How to smoke on the barbecue?
Straight to the fire
Ideal for: quick smoking, usually just to finish the preparation with intense smoke.
If the wood purchased is very fine, like or close to saw dust, wet the wood well and add it over the coals. It is necessary to wet it to reduce the burning speed, the thinner the wood the faster it will burn. If the wood is in chips or larger pieces, it is not necessary to moisten it.
Smoking with an aluminum foil envelope
Ideal for: for any food that requires gentle smoking, as it burns slowly due to the reduced heat and little air circulation.
Another very interesting way is to make a package with aluminum foil containing approximately 1 cup of dry chips or moistened sawdust, close it tightly and make holes with a knife to allow the smoke to escape. This package must be placed in the hottest part of the grill until it starts to release smoke and can be moved to a less hot area, increasing the burning duration. It is possible to add more wood during the process until you reach the desired smoking point or the ideal cooking point of the food.
Indirect smoking on hot coals
Ideal for: smoke more delicate meats such as salmon, whole fish and poultry.
It is a similar method to direct smoking over coals, but it is slower and more controlled, ideal for slow and long smoking. Light the charcoal, wait for the brazier to form, place all the coals inside a metal container, which can be a can with perforated sides (to allow oxygen to enter). Add the moistened wood chips over the coals, place the can on the side of the barbecue. In the middle of the barbecue, below where the food will be, place another container, which can be a can or an aluminum foil pan, with heat. The water will help keep the meat moist and reduce heat.
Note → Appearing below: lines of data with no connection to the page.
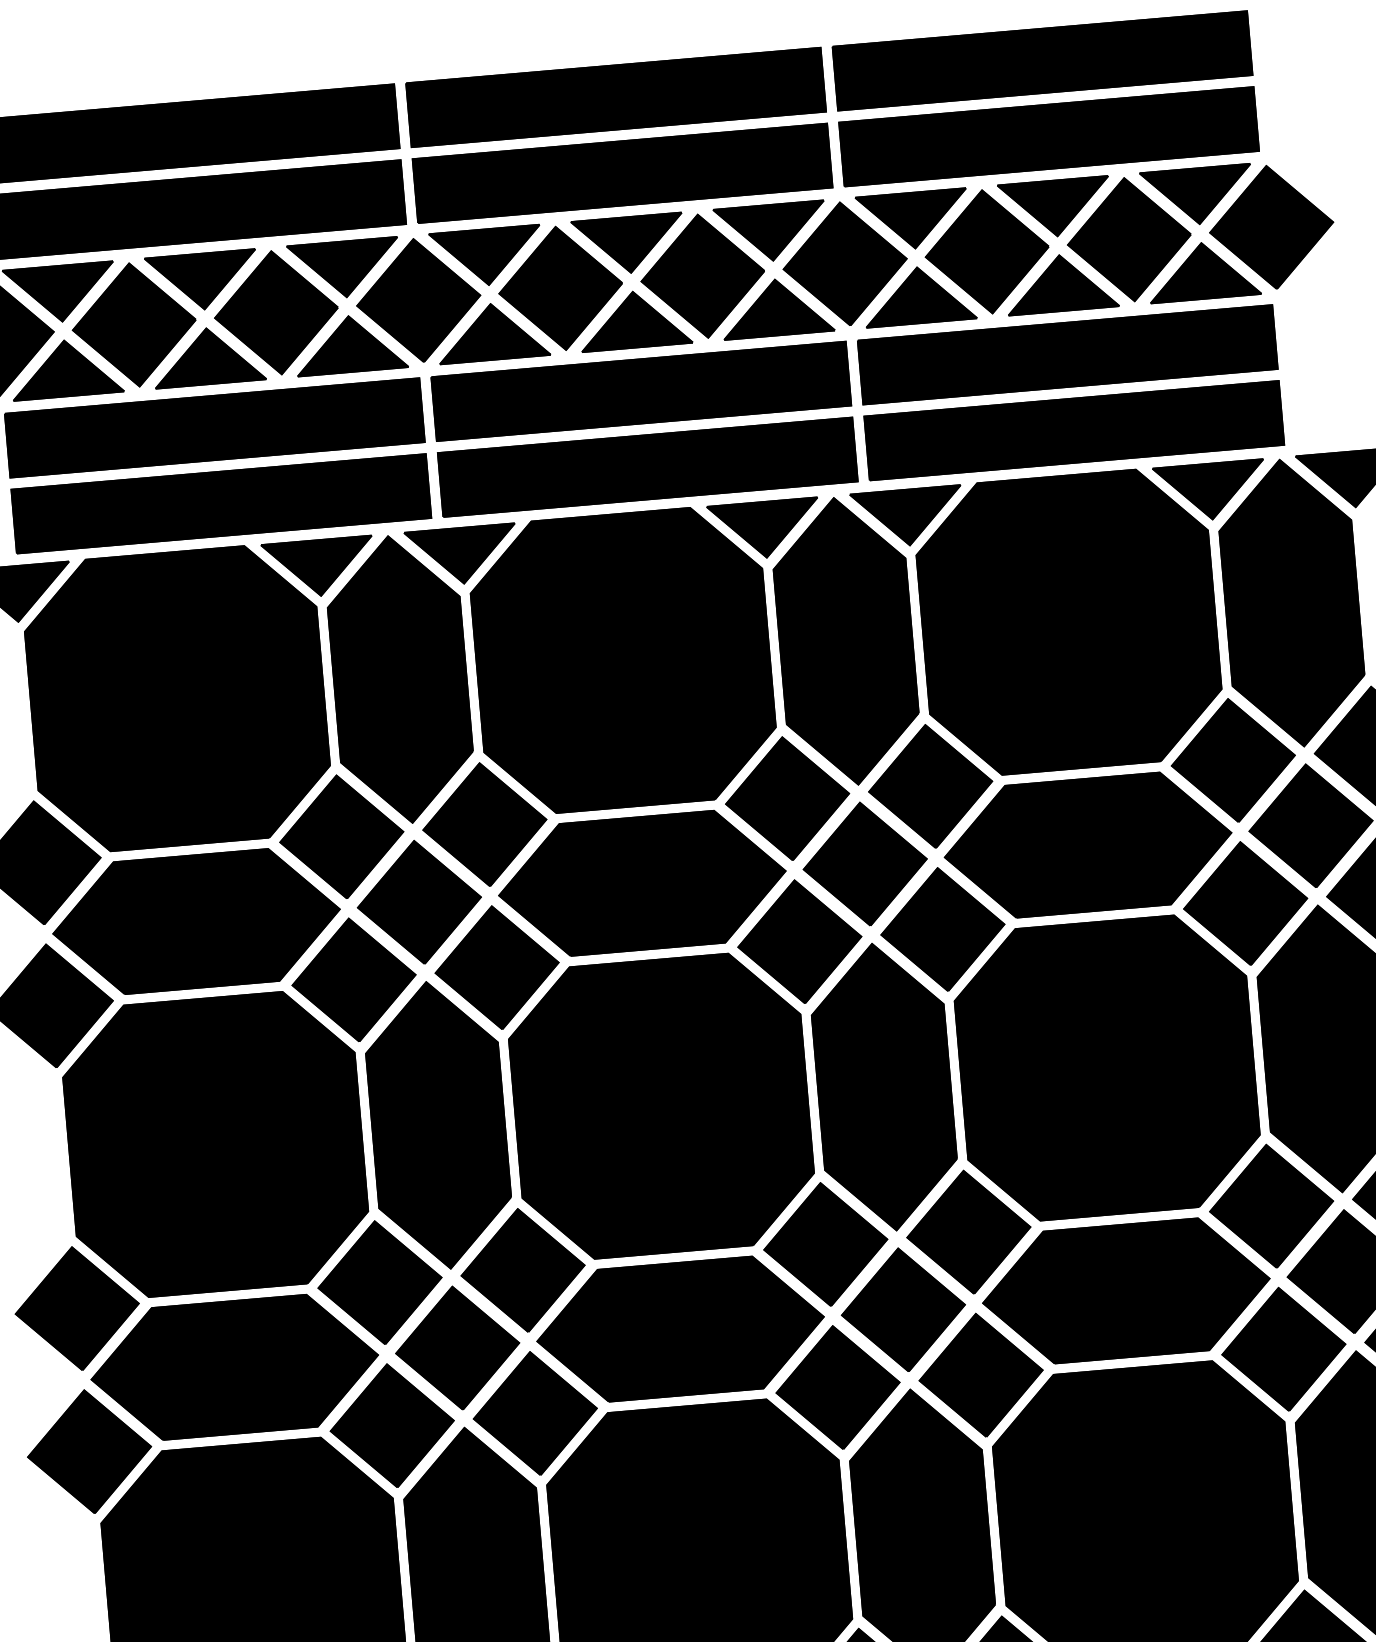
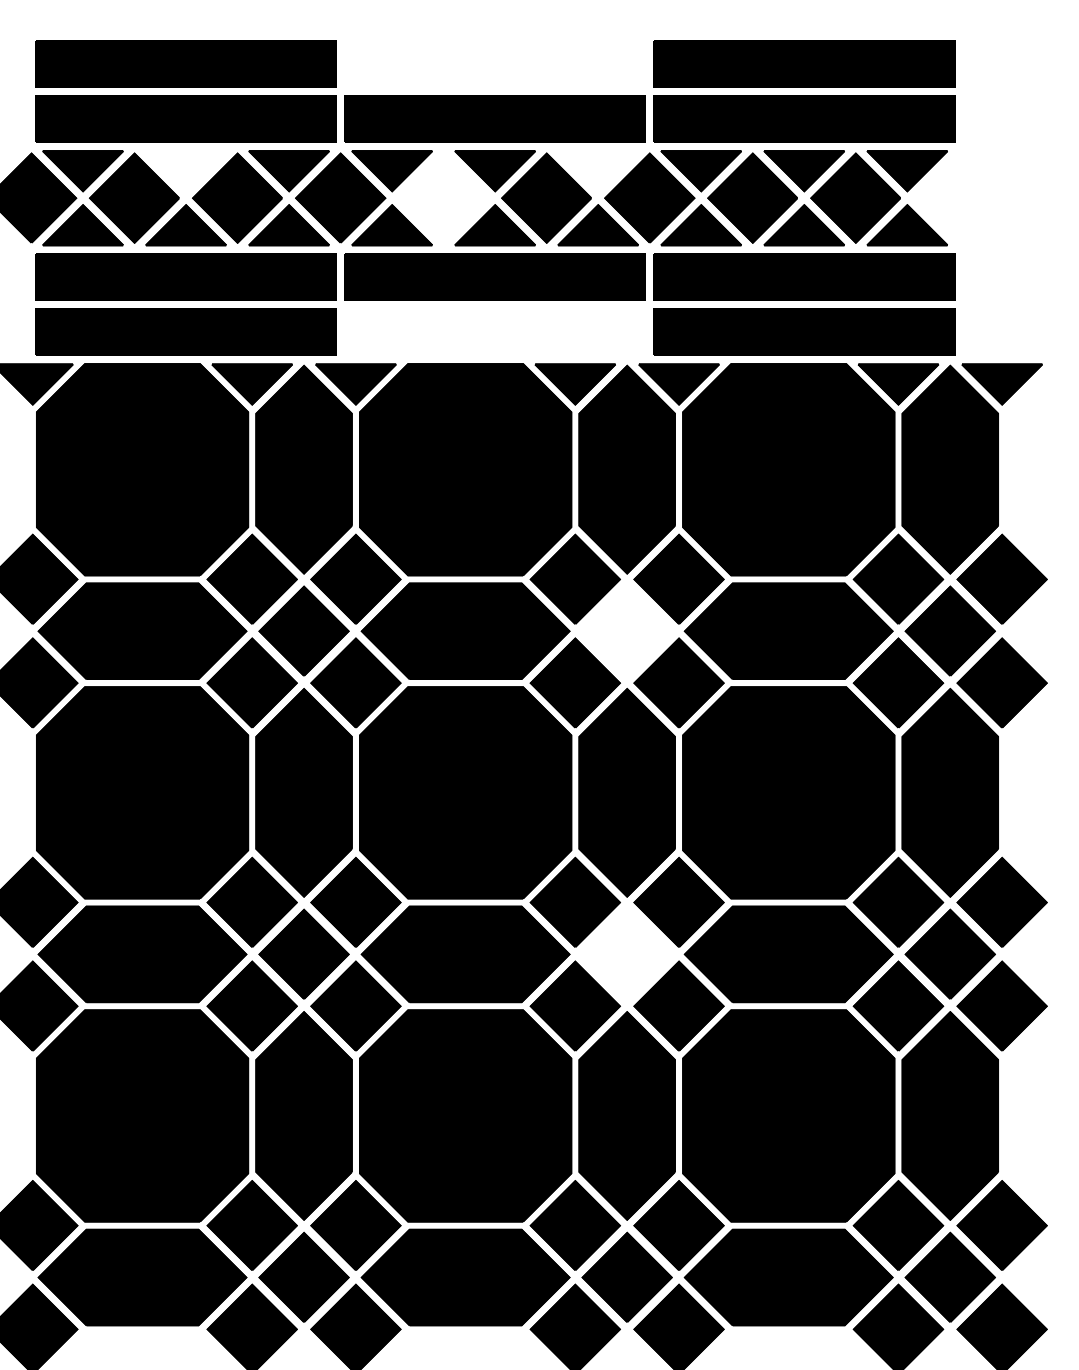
part: (615, 96) -> (494, 63), removed
part: (1271, 226) -> (958, 197), removed
part: (769, 233) -> (597, 171), removed
part: (201, 282) -> (185, 171), removed
part: (560, 287) -> (443, 197), removed
part: (646, 466) -> (494, 331), removed
part: (864, 863) -> (626, 630), removed
part: (902, 1308) -> (626, 953), removed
Cover the barbecue leaving a gap for air circulation. Keep an eye on it and add more charcoal and wood as they are consumed.
How to smoke in the oven?
Ideal for: smoking dishes that are finished in the oven.
Place the wood chips or moistened sawdust in a baking dish, cover the shape with aluminum foil and poke holes with a fork so that the smoke can gradually escape through these holes. It is also possible to leave it without the aluminum foil on top, but the burning will be much faster and the smoke will be more intense.
How to smoke on the stove?
Ideal for: marinated vegetables or meats prepared on the stovetop.
Place the wood chips or moistened sawdust at the bottom of the pan, add a grill or grid with the food on top. Cover the pan tightly with aluminum foil, sealing as much as possible to trap the smoke. Turn on the heat, when you feel that the wood has started to burn, reduce the heat. Leave it to smoke for as long as you consider necessary. You can add more wood halfway through the process.
Wood for smoking
See this post for a list of wood for smoking food.
Where to buy?
Does smoking at home leave a smell?
Yes, the ideal is to close the kitchen, turn on the extractor fan and open the windows. Small apartments or open-concept kitchens will leave the house smelling like smoke. When smoking indoors, it is important to emit a reduced amount of smoke using aluminum foil to reduce burning and smoke flow.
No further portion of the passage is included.